Casa de la Ermita, another impressive small winery that overlooks a vast valley of vines, is drawing attention with their 100% Viognier white wine; a young red that is a blend of Monastrell, Tempranillo, Cabernet Sauvignon, Merlot and Syrah; a Casa de la Ermita crianza made with a predominance of Monastrell and Tempranillo, laced with Cabernet Sauvignon; an organically farmed Ecológico Monastrell (100%); and a set of Monasterio de Santa Ana mono-varietals–Merlot, Monastrell, and Syrah–all of which spend three months in oak. But the Casa de la Ermita wine that is drawing the most interest from Spanish wine aficionados is their 100% Petit Verdot, aged 12 months in new American (75%) and French oak.
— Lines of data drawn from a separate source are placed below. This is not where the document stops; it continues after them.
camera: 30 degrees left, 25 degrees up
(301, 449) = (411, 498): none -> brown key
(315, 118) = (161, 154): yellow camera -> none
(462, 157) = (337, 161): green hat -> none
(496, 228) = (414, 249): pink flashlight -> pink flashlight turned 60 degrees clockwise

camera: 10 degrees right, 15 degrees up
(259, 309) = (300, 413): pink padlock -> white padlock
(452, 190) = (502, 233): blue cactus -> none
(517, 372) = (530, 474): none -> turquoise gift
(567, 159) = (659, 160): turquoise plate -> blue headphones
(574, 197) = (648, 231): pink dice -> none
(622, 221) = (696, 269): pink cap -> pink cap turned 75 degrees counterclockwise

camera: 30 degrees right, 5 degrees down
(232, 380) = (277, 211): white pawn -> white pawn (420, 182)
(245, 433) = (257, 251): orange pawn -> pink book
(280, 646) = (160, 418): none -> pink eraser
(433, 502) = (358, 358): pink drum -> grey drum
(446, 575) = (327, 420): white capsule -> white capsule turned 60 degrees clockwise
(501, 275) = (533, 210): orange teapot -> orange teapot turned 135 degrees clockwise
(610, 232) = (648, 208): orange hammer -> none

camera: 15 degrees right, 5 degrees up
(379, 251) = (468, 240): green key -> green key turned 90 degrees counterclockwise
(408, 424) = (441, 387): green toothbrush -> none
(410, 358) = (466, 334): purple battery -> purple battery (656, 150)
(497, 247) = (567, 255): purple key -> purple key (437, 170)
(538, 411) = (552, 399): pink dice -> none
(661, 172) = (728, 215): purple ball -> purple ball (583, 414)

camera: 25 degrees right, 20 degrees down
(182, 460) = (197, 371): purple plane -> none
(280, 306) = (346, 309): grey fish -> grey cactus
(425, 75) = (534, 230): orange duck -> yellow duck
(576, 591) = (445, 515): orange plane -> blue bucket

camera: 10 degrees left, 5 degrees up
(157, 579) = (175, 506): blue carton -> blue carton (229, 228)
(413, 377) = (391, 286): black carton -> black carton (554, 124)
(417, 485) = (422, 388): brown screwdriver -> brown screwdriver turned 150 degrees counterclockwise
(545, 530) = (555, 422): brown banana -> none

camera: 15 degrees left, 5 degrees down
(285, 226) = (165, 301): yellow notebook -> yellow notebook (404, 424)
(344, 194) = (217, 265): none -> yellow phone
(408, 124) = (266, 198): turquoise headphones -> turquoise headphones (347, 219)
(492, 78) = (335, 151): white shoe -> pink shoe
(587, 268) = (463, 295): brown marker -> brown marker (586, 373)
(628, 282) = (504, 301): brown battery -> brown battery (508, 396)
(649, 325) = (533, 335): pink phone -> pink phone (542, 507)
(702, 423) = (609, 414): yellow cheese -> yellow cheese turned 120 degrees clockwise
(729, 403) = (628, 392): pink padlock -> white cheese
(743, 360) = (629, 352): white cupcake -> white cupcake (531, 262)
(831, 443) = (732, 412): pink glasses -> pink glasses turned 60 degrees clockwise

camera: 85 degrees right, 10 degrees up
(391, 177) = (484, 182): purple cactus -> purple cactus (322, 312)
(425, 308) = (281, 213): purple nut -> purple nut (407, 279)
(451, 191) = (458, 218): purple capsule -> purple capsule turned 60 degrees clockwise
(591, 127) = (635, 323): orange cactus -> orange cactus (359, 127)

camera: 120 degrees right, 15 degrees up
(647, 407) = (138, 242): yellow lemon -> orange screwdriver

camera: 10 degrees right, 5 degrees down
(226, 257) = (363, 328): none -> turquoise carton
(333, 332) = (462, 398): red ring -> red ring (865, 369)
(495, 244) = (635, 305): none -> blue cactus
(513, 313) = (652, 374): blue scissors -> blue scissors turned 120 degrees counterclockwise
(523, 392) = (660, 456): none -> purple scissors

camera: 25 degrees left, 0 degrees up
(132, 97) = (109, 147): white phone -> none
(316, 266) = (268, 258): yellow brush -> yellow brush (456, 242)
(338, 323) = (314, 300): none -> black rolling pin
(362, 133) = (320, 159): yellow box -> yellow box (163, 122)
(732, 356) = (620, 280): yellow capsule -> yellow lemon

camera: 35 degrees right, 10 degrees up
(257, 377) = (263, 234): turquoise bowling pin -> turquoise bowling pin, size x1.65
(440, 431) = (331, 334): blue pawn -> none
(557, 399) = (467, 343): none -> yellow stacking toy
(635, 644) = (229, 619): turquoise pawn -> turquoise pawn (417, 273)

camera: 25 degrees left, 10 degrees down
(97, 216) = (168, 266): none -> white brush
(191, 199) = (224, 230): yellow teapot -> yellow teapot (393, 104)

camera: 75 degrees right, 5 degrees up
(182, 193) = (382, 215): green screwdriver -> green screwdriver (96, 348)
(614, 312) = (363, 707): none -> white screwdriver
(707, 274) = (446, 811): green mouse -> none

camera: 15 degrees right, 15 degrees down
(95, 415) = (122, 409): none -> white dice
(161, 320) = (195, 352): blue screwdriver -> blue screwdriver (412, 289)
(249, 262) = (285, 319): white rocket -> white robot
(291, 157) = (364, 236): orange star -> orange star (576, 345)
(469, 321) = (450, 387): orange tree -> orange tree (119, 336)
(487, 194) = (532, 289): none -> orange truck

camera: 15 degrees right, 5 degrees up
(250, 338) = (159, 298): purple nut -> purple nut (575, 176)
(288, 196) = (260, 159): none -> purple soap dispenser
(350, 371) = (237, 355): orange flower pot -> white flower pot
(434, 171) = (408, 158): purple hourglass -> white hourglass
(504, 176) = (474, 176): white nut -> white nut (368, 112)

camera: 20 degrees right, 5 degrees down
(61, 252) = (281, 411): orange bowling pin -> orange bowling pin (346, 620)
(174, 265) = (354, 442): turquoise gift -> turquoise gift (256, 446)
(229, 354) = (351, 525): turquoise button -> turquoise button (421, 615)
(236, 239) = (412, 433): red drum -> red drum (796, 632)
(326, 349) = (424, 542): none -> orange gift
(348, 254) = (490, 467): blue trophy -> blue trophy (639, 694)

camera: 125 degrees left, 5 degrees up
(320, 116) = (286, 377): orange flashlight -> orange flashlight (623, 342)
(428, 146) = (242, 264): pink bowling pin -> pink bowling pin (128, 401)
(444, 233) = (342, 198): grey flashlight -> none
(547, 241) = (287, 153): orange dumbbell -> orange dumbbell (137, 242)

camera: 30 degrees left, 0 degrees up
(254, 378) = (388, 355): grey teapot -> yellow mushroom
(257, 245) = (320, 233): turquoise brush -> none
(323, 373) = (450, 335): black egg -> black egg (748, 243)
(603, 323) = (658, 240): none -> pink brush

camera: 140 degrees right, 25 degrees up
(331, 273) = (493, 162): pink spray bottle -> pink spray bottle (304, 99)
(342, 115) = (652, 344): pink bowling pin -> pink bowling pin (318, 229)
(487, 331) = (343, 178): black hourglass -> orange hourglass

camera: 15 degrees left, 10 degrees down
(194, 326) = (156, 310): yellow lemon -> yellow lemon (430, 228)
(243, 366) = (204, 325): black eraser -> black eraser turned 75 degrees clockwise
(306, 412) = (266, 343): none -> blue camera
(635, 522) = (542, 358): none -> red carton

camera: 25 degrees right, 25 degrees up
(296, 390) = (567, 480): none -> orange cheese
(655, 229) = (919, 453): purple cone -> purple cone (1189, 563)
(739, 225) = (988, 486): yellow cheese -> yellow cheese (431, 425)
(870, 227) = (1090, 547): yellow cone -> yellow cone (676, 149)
The Jumilla winery that has earned the most kudos from both the Spanish and international press is Julia Roch e Hijos Casa Castillo. Their success is based on some splendid old vines vineyards, some of which are well over 50 years old, planted on ungrafted French rootstock in soils that show pronounced terroir. Many of the Casa Castillo wines contain some of the best Monastrell in the Jumilla D.O. The Casa Castilla 2001, blend of 50% monastrell and 50% tempranillo, was a rich mélange of sweet blackberry, currant, chocolate and licorice with a graphite mineral finish. The Casa Castillo Monastrell (85%) is sweet and rich with blackberry and currant flavors. The Casa Castillo Crianza, a Monastrell with 10% Syrah, shows even more of those rich blackberry, currant, chocolate and licorice flavors, again laced with an intriguing mineral finish. Their Las Gravas, a concentrated blend of 70% Monastrell, 15% Cabernet Sauvignon and 15% Syrah, is a tannic wine crammed with cherry, currant and blackberry flavors. The now legendary Pie Franco, a 100% Monastrell wine made from vines planted in 1941 on un-grafted rootstock, is another towering powerhouse that is loaded with soft fruit and has an engaging silky finish. Casa Castillo also produces limited quantities of a top-notch, well-balanced, sweet, late harvest Moscatel de Grano Menudo.

Olivares makes the big, ripe Altos de la Hoya Monastrell table wines from ungrafted old vines. Their red table wines are intense and mineral-laced, but still a bit rustic. However, it is their Monastrell-based sweet wines that are some of the most exciting in the emerging genre of Spanish dessert wines. Olivares can't make these late harvest wines every year, but when they do the results are superb. Olivares Monastrell Dulce, made from low-yield, old vines fruit, is a deep, black wine with currants and exotic spices in the nose and rich, sweet blackberry, coffee and chocolate flavors on the palate. The Olivares Viejísimo 1930 is a very dry Fondillón, an unusual, compelling rancio wine with a cornucopia of flavors - coffee, tobacco, dates, dried citrus peel. But these magnificent, once nearly extinct wines from Murcia and Alicante are a subject deserving of an entire article to themselves.

Many of the better wines of Jumilla are exported. Indeed, some bodegas export 90% of their wines and new wineries like Hijos de Juan Gil with their new brand, Wrongo Dongo, made by an Australian winemaker, are almost entirely aimed at the American market. Juan Gil and the Spanish dynamo in the American market, Jorge Ordoñez of Fine Estates From Spain, also produce the exorbitantly rated and wildly overpriced Clio and El Nido, though fans of Parkerista blockbusters with deep pockets may find much to like in these polished, but niche market-targeted wines.

About the author:

Gerry Dawes was awarded Spain's prestigious Premio Nacional de Gastronomía (National Gastronomy Award) in 2003. He writes and speaks frequently on Spanish cheeses, wine and gastronomy. He was a finalist for the 2001 James Beard Foundation's Journalism Award for Best Magazine Writing on Wine. He has personally visited more than 30 wineries in the Levante region, which includes the Murcia regions of Jumilla, Yecla and Bullas and La Comunitat Valenciana D.O.s of Alicante, Utiel-Requena and Valencia.